Народные темы проникали в искусство и раньше. К ним не раз обращались художники и до Репина. Обездоленный мужик уже нашел свое место на полотне. Его стон донесся и до мастерских живописцев. Но только Репин разглядел в душе забитого мужика, помимо страдания, еще и зреющую силу. Недаром критик написал о его «Бурлаках на Волге»: «Как они, однако же, полны жизни и здоровья! Какие громадные силы в них покоятся!..»

Сам Репин говорил о своих героях: «Какой красивый, дородный народ. И откуда у них такая независимость, мажорность в разговоре? И эта осанка, полная достоинства? Как ни станет мужик, все красиво. И бабы подходят. Тоже княжны какие-то по складу: рослые, красивые, смелые… Никакого подхалимства, никакой замашки услужить господам, словом, никакого холопства».

И Репин писал их так, как видел. Передавая всю страшную горечь их жизни. Негодуя против их каторжного труда. И высвечивая все достоинство, всю внутреннюю значительность.

Глубочайший драматизм «Бурлаков на Волге» усилился от того, что художник сохранил строжайшую достоверность во всех бытовых деталях картины. Очевидный жанровый колорит не снизил и трагедийную тему произведения. В этом была его программная новизна.

Той же новизной отличались и сценические создания Стрепетовой.

В них так же органично соединялись жанровый материал и трагедийный пафос. Черпая темы в бытовой или, иначе говоря, жанровой сфере, актриса внутри этой сферы поднималась до высот трагизма. Обнажая всю боль и несправедливость судьбы подневольной русской женщины, Стрепетова раскрывала и широту ее незаурядной натуры, и свободолюбие, и скрытую душевную красоту. Поэтому ее Лизаветы и Катерины, как и репинские бурлаки, не только вызывали сочувствие, но и тревожили совесть. Не только искали сострадания, но и призывали к возмездию.

Искусство Стрепетовой накладывало на зрителей серьезные нравственные обязательства. Оно не примиряло противоречий и не сглаживало конфликтов. Оно обнажало всю неприглядность жизни, ее вопиющую неустроенность.

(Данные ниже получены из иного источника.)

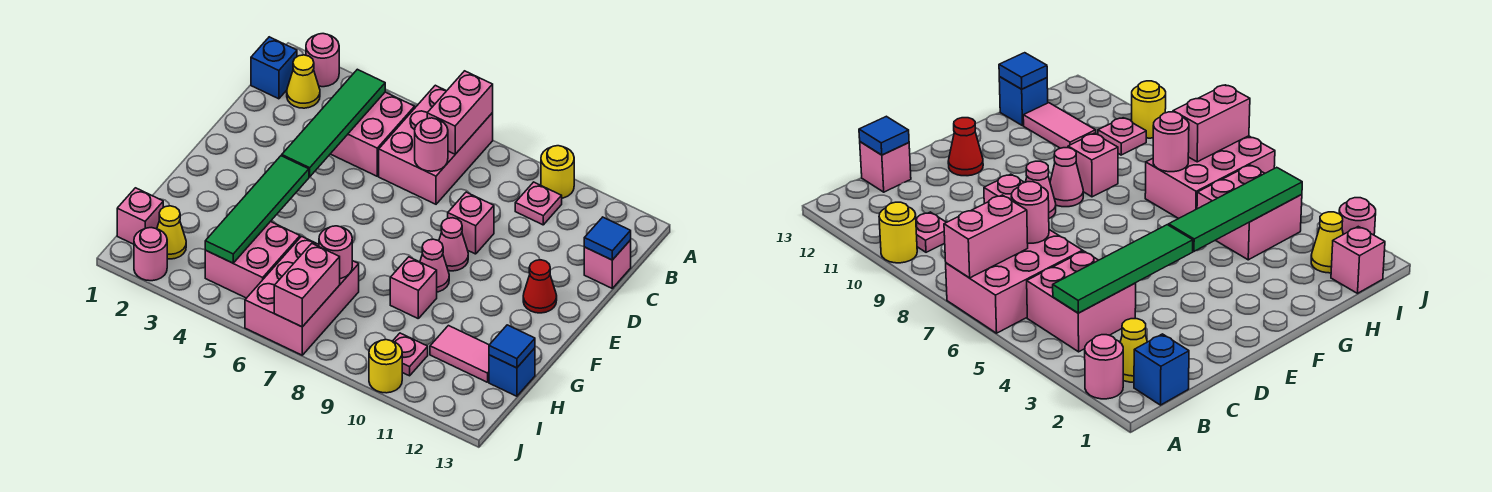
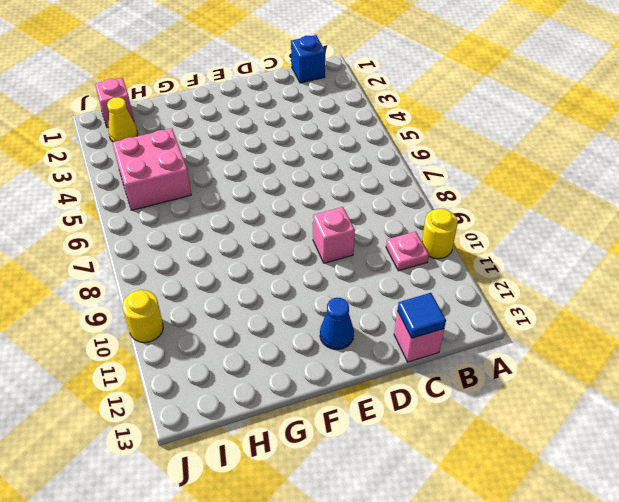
blue cone E12 level 1 -> red cone E12 level 1
none -> pink round brick A2 level 1
none -> pink brick A6:C7 level 1
none -> yellow cone B2 level 1
none -> pink brick B4:C5 level 1

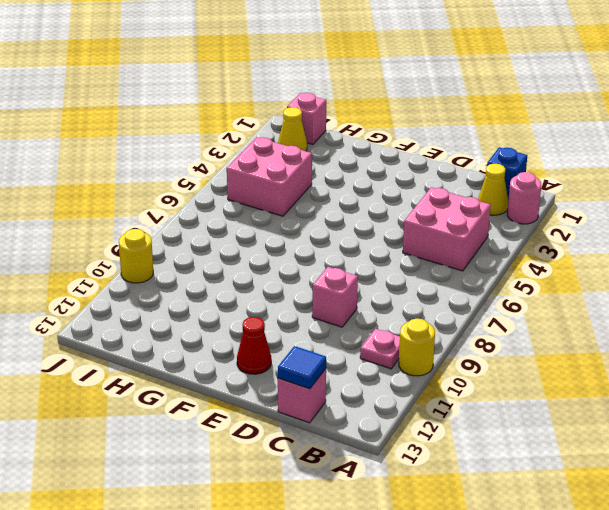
none -> pink brick A6:C7 level 1
none -> pink cone E9 level 1
none -> pink cone F9 level 1
none -> pink brick G9 level 1

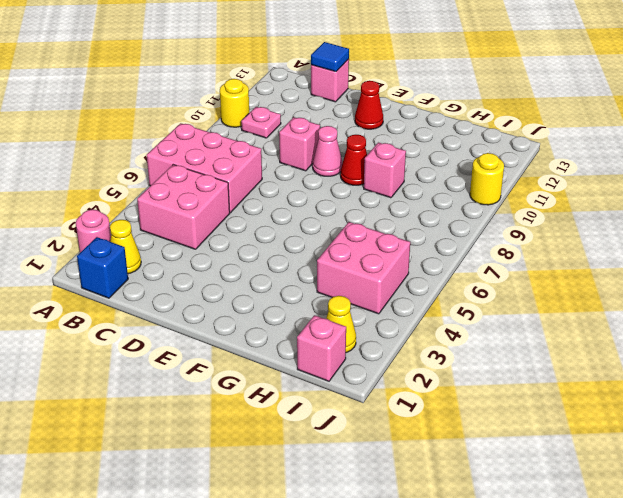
red cone F9 level 1 -> pink cone F9 level 1
none -> pink brick H6:J7 level 1
none -> pink tile H11:H12 level 1
none -> blue brick H13 level 1
none -> pink plate I10 level 1

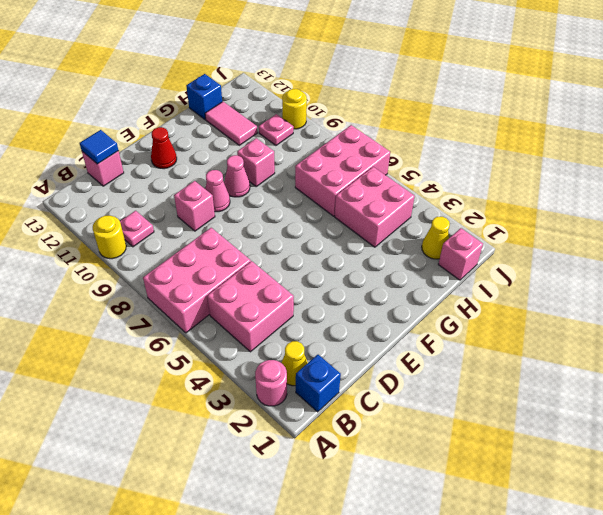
none -> pink round brick J2 level 1
none -> pink brick A7:B7 level 2
none -> green tile B4:E4 level 2
none -> pink round brick C7 level 2

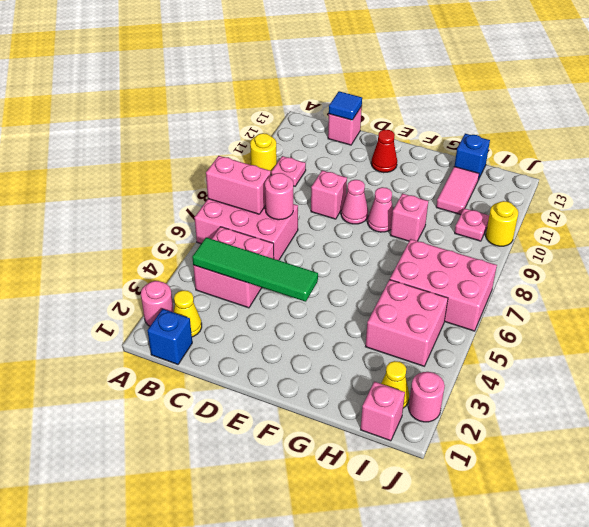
none -> green tile F4:I4 level 2
none -> pink round brick H7 level 2
none -> blue tile H13 level 2
none -> pink brick I7:J7 level 2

И делало это не мягко, не вполголоса – оно било в набат.

Даже самая фактура ее сценических созданий была, как на полотнах передвижников, непривычно шершавой, колючей, резкой. Мимо них нельзя было пройти, не заметив. Как невозможно было и сделать вид, что все обстоит благополучно, что ничего особенного на сцене не происходит. Естественно, что враждебная атмосфера, созданная вокруг передвижничества и «Могучей кучки», распространялась и на Стрепетову. Правда, проявлялась она пока менее явно.

«Кучкистов» реакционная критика ругала вслух, устно и письменно. О гениальной музыке Мусоргского печатали разносные статьи. Над его великим оперным произведением «Борис Годунов» издевались в самых разухабистых выражениях. Передвижников не уставали ругать за тенденциозность, аляповатость, поношение красоты. Критик В. Авсеенко без всякого стеснения негодует, что взамен прекрасного на выставке предстают «корявые мужики, ковыряющие в носах, эти бородатые самодуры с медалями на шее, эти лохмотья, грязь, аршинные лапти».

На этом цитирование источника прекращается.